One in Three Banks Take More Than a Day to Resolve Reconciliation Exceptions


Aqua Global research shows continued reliance on manual processing and legacy systems is keeping real-time payments out of reach for most banks

Aqua Global, the financial messaging hub built for payments, treasury and securities processing, today released new research revealing that real-time payments remain out of reach for most banks. The findings show that over-reliance on manual processing and legacy systems is holding progress back, with almost a third of banks (29%) admitting it typically takes more than a day to resolve reconciliation issues. 

The survey of 150 European banking IT leaders – including 75 UK-based respondents – found widespread agreement that automation is essential for the future of payments. However, full automation remains the exception, not the rule, leaving many banks exposed as payment volumes, regulatory pressure and customer expectations rise. Key findings include: 

  • Banks know automation can give them a competitive edge: 85% believe automation will determine which banks remain competitive in cross-border payments, while 78% warn that institutions failing to modernise risk falling behind on customer experience. 73% say unified messaging, matching and reconciliation capabilities are no longer optional for banks that want to scale. 
  • Manual processes are blocking real-time payments: 74% of banks identify manual payment handling as the biggest obstacle to real-time processing. Three-quarters (75%) believe upcoming regulatory changes will penalise institutions that continue to rely on manual workflows, while 69% say dependence on spreadsheets and workarounds is actively increasing operational risk. 
  • Full automation remains rare across core payment functions: Across ten core payment functions, an average of just 13% of banks report full automation.
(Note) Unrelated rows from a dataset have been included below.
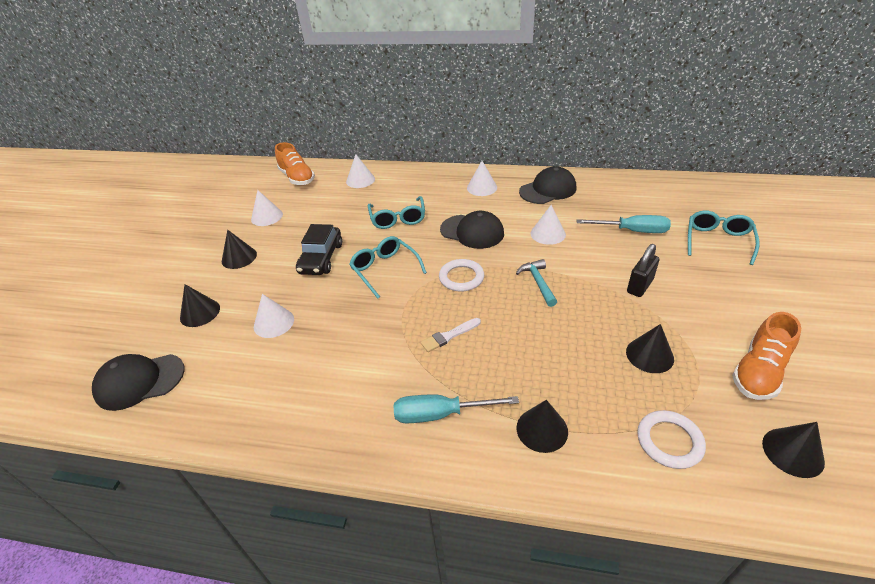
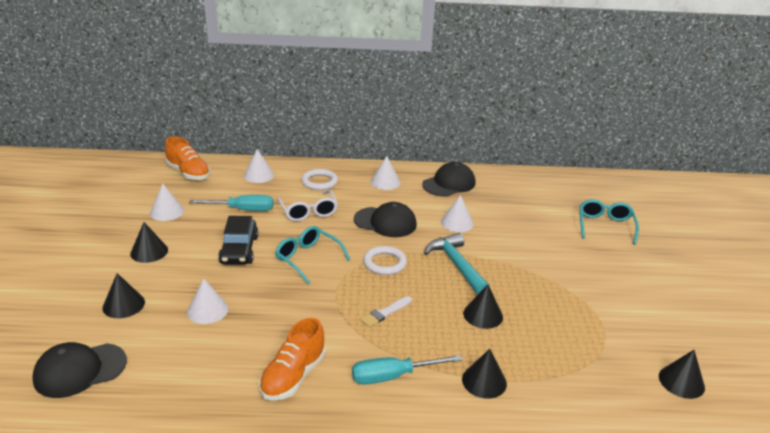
camera: 15 degrees left, 10 degrees down
(398, 219) = (308, 212): turquoise glasses -> white glasses
(538, 282) = (456, 265): turquoise hammer -> turquoise hammer, size x1.55
(632, 231) = (532, 219): turquoise screwdriver -> turquoise screwdriver (243, 210)
(639, 286) = (545, 264): black padlock -> none
(649, 355) = (563, 319): black cone -> black cone (483, 315)
(669, 441) = (588, 382): white ring -> white ring (319, 182)
(759, 372) = (650, 326): orange shoe -> orange shoe (293, 376)

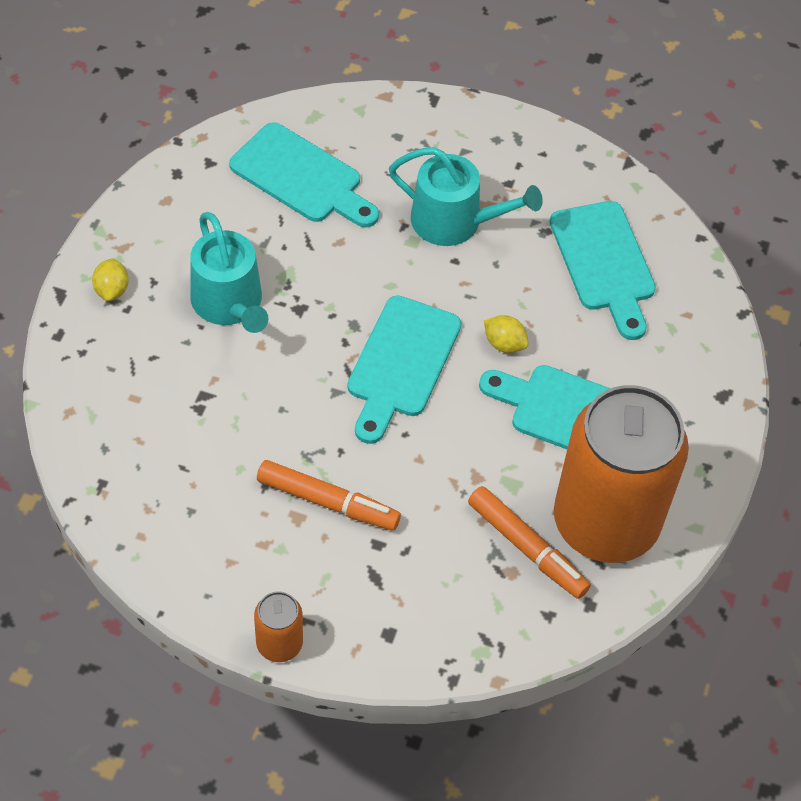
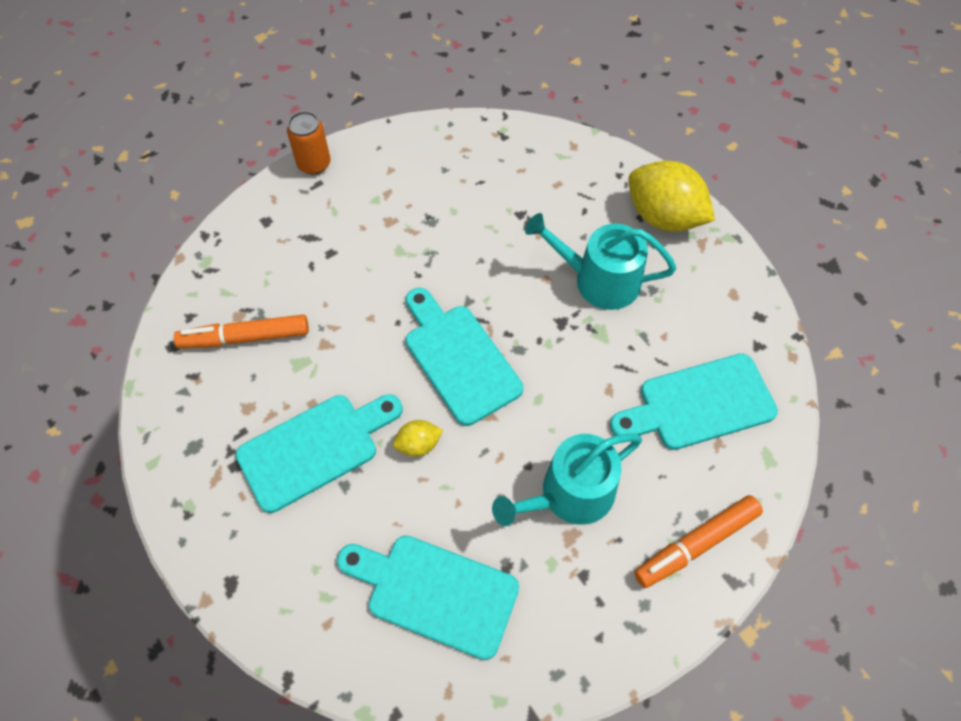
camera: 130 degrees right, 5 degrees up
(112, 290) = (663, 217): yellow lemon -> yellow lemon, size x2.12
(328, 502) = (385, 244): orange marker -> orange marker (696, 544)
(605, 522) = (215, 402): orange can -> none

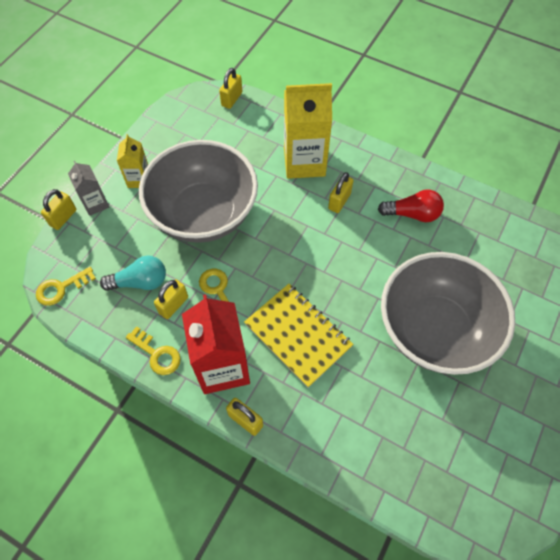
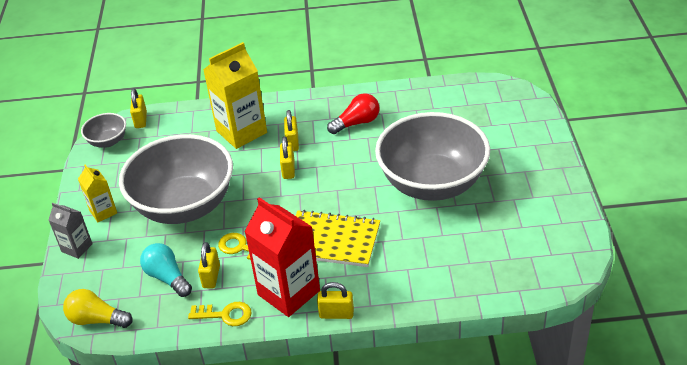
camera: 30 degrees left, 20 degrees down
(61, 288) = (97, 319): yellow key -> yellow light bulb
(63, 218) = (54, 272): yellow padlock -> yellow padlock (288, 169)
(140, 282) = (167, 277): turquoise light bulb -> turquoise light bulb turned 90 degrees counterclockwise
(191, 106) = (108, 141): none -> grey bowl

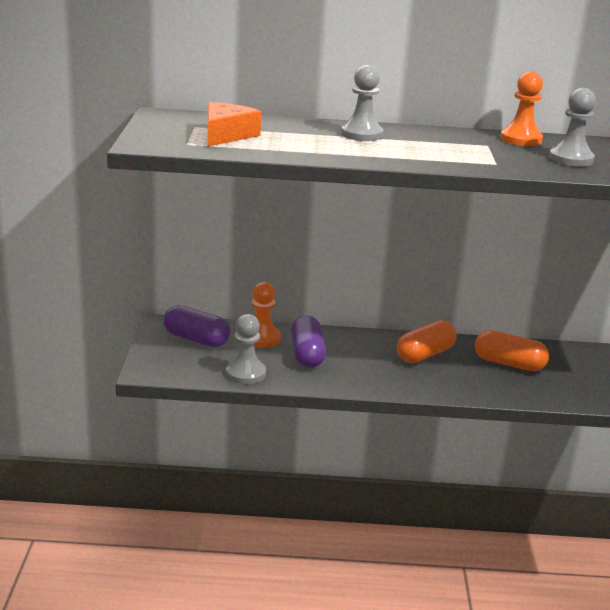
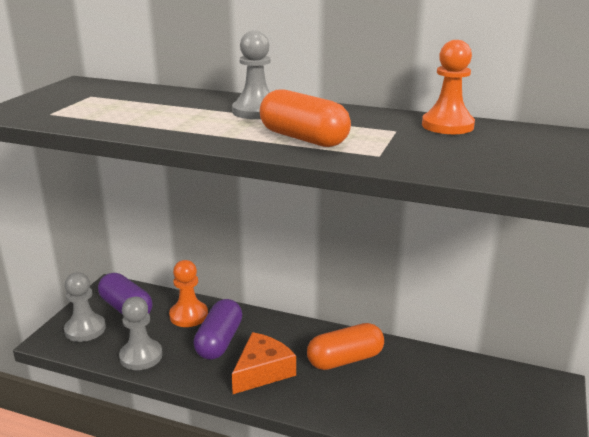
camera: 20 degrees right, 0 degrees up
(226, 135) = (106, 106): orange cheese -> orange cheese (262, 371)
(509, 364) = (437, 387): orange capsule -> orange capsule (303, 138)
(571, 159) = (490, 155): grey pawn -> grey pawn (85, 329)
Payment orchestration is the most automated process, yet only 23% of banks have fully automated it. For liquidity and cash position monitoring, that figure falls to just 7%.  
  • Human intervention is still commonplace: Across the same ten core processes, one in five banks remain mostly or fully manual. One in four (25%) say fraud and sanctions investigations remain mostly or fully manual. Reporting and audit preparation (22%) and securities trade matching (21%) also continue to rely heavily on manual intervention. 
  • Legacy infrastructure is making modernisation harder: Legacy system limitations remain the biggest barrier to automation. Nearly two-thirds (63%) of banking IT leaders still depend on outdated messaging formats and systems that should already have been retired, while 72% believe legacy infrastructure will make future Swift changes more difficult and expensive to implement. 
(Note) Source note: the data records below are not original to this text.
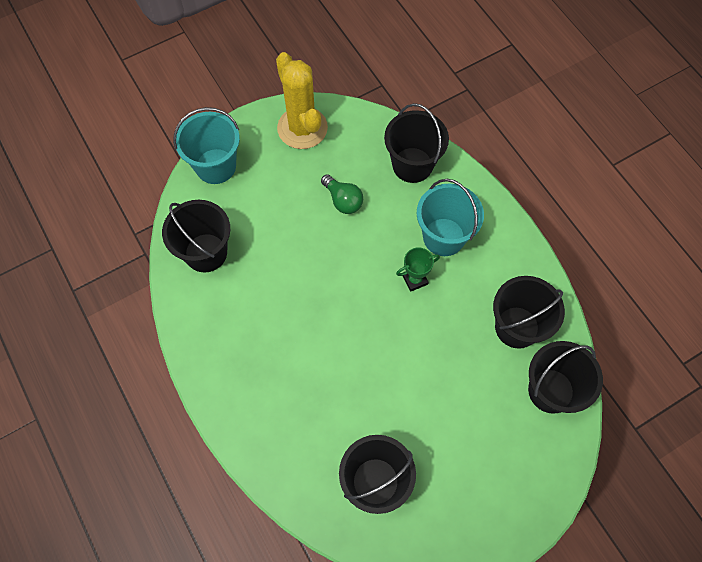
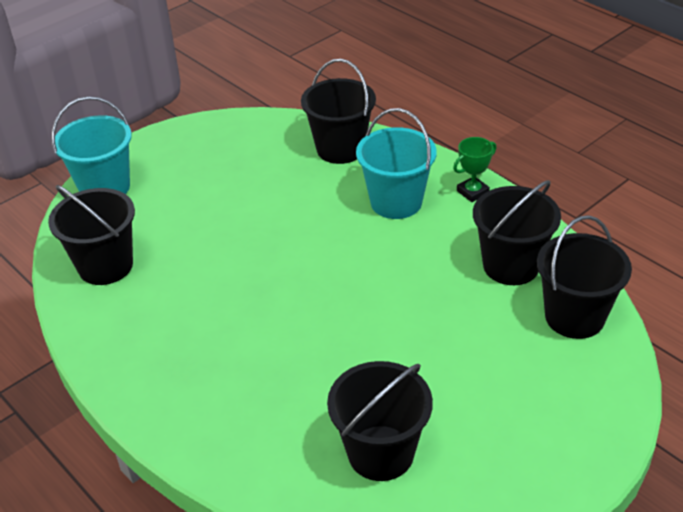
camera: 10 degrees left, 25 degrees down
(302, 128) = (203, 140): yellow cactus -> none
(343, 200) = (266, 191): green light bulb -> none
(415, 280) = (373, 245): green trophy -> green trophy (472, 192)

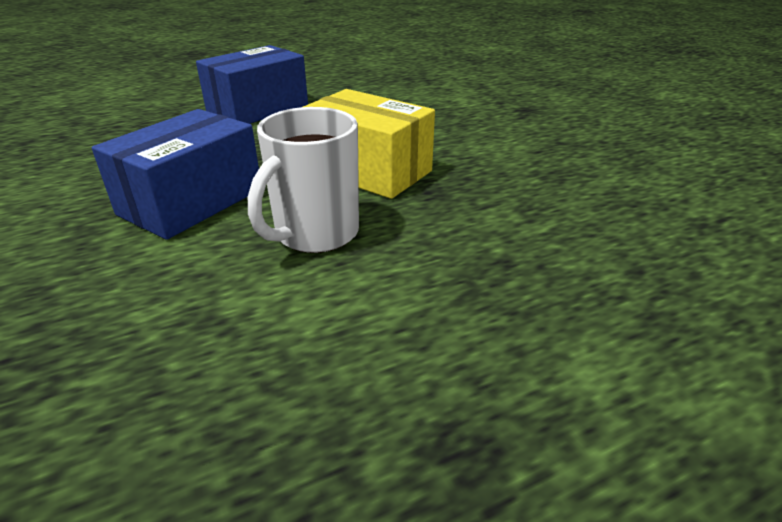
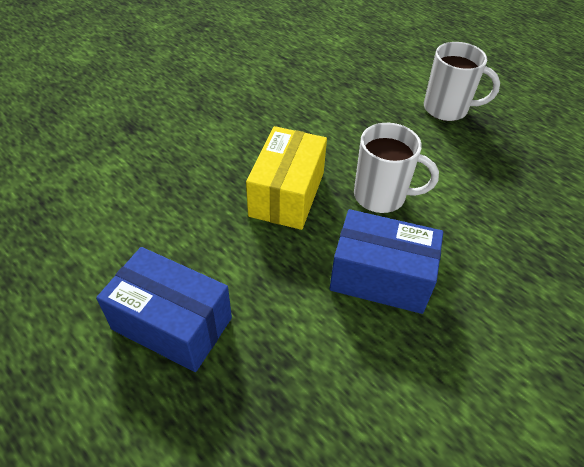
camera: 110 degrees left, 15 degrees up
(533, 406) = (447, 109): none -> white mug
“Real-time payments cannot be built on yesterday’s infrastructure,” comments Cian Fernando, CEO of Aqua Global. “Banks are under pressure to move money faster, improve customer experience and keep pace with regulatory change. Yet too many are still managing critical payment functions with manual processes and legacy messaging systems. This operational lag increases risk and leaves institutions exposed as volumes, complexity and expectations rise. Manual processes were not built for a real-time payments world, and banks that delay modernisation risk being held back by the very systems they should already have retired.” 
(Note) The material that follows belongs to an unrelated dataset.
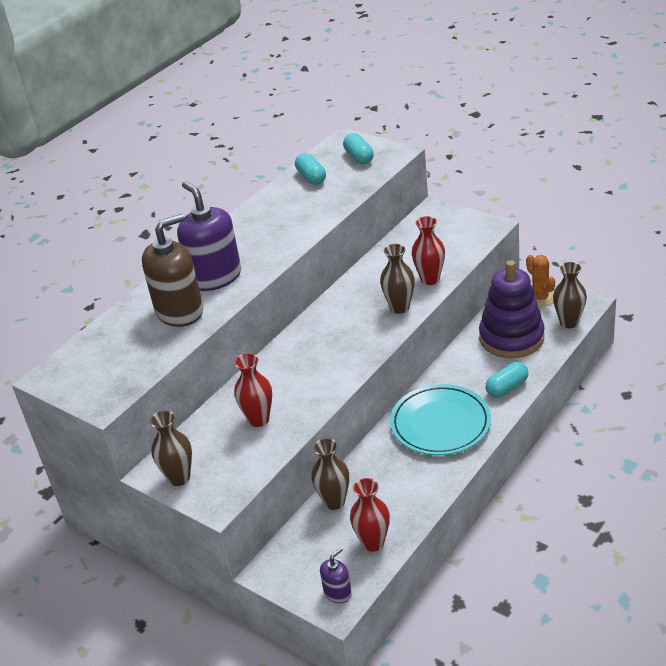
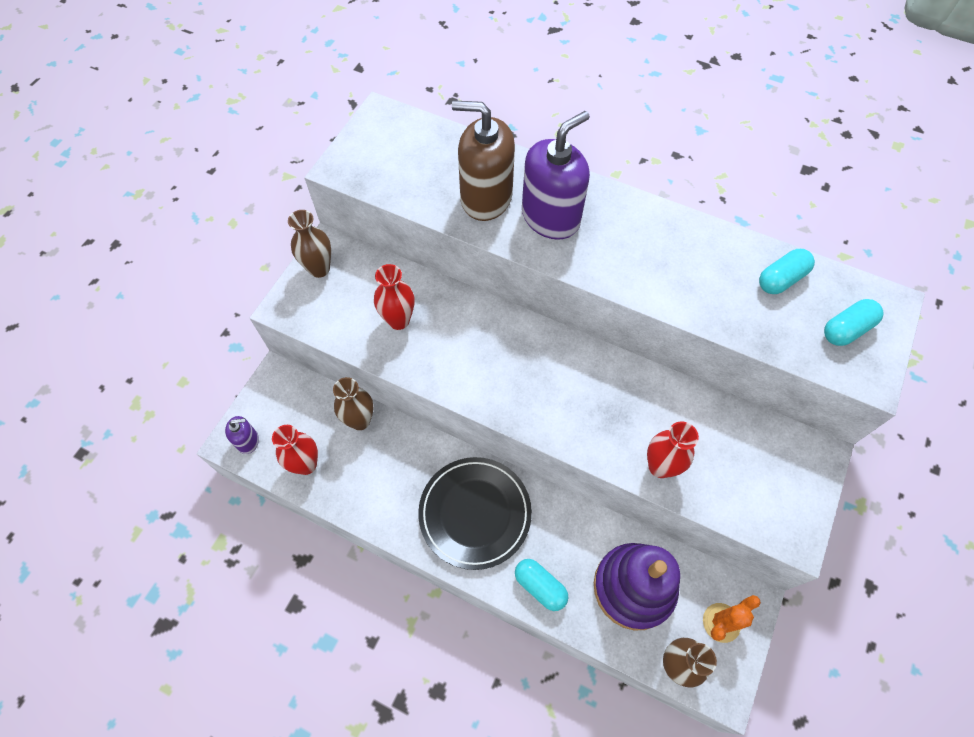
camera: 75 degrees right, 25 degrees up
(180, 312) = (486, 198): brown soap dispenser -> brown soap dispenser turned 150 degrees clockwise
(337, 593) = (248, 441): purple soap dispenser -> purple soap dispenser turned 45 degrees counterclockwise
(399, 307) = (597, 436): brown vase -> none
(440, 423) = (475, 513): turquoise plate -> black plate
The operational consequences of delaying modernisation are already being felt. 71% of respondents admit they lack visibility across the full payment lifecycle, making it harder to identify and resolve issues before they escalate. Meanwhile, 51% report rising operational costs linked to inefficiencies across payment operations. 

While 81% of respondents believe data quality is becoming a greater competitive differentiator, many banks are still struggling to get the basics right. Legacy systems are creating challenges much earlier in the payment lifecycle, particularly around data collection and quality, with knock-on effects further down the payment chain. This indicates many reconciliation issues originate long before a payment reaches the reconciliation stage. 

Almost one in three banks (29%) say reconciliation mismatches typically take more than a day to resolve, with the top three causes directly related to data: 

  1. Poor-quality or incomplete data from upstream systems 
  2. Breaks caused by multiple versions of the truth 
  3. Messy legacy systems that do not speak the same data language. 

As a result, 65% of banks spend more time repairing payment data than producing it, suggesting that inefficiencies are being perpetuated rather than resolved. 

“For years, banks have been papering over the cracks in their payments infrastructure and automating around the edges while the underlying fragmentation becomes harder to manage,” comments Nick Fernando, Co-founder and Director of Aqua Global. “These findings show that those cracks are widening. Legacy processes are no longer just a back-office efficiency issue; they are directly affecting payment visibility, data quality, operational resilience and the ability to compete in a real-time market. 

“Modernisation does not have to mean ripping everything out and starting again. Banks need a practical, incremental path to automation – one that improves visibility and control across payments, reconciliation and exception handling, while reducing reliance on manual and fragmented systems. That is how institutions move from firefighting to leading, and from managing the cost of legacy technology to realising the value of what comes next.”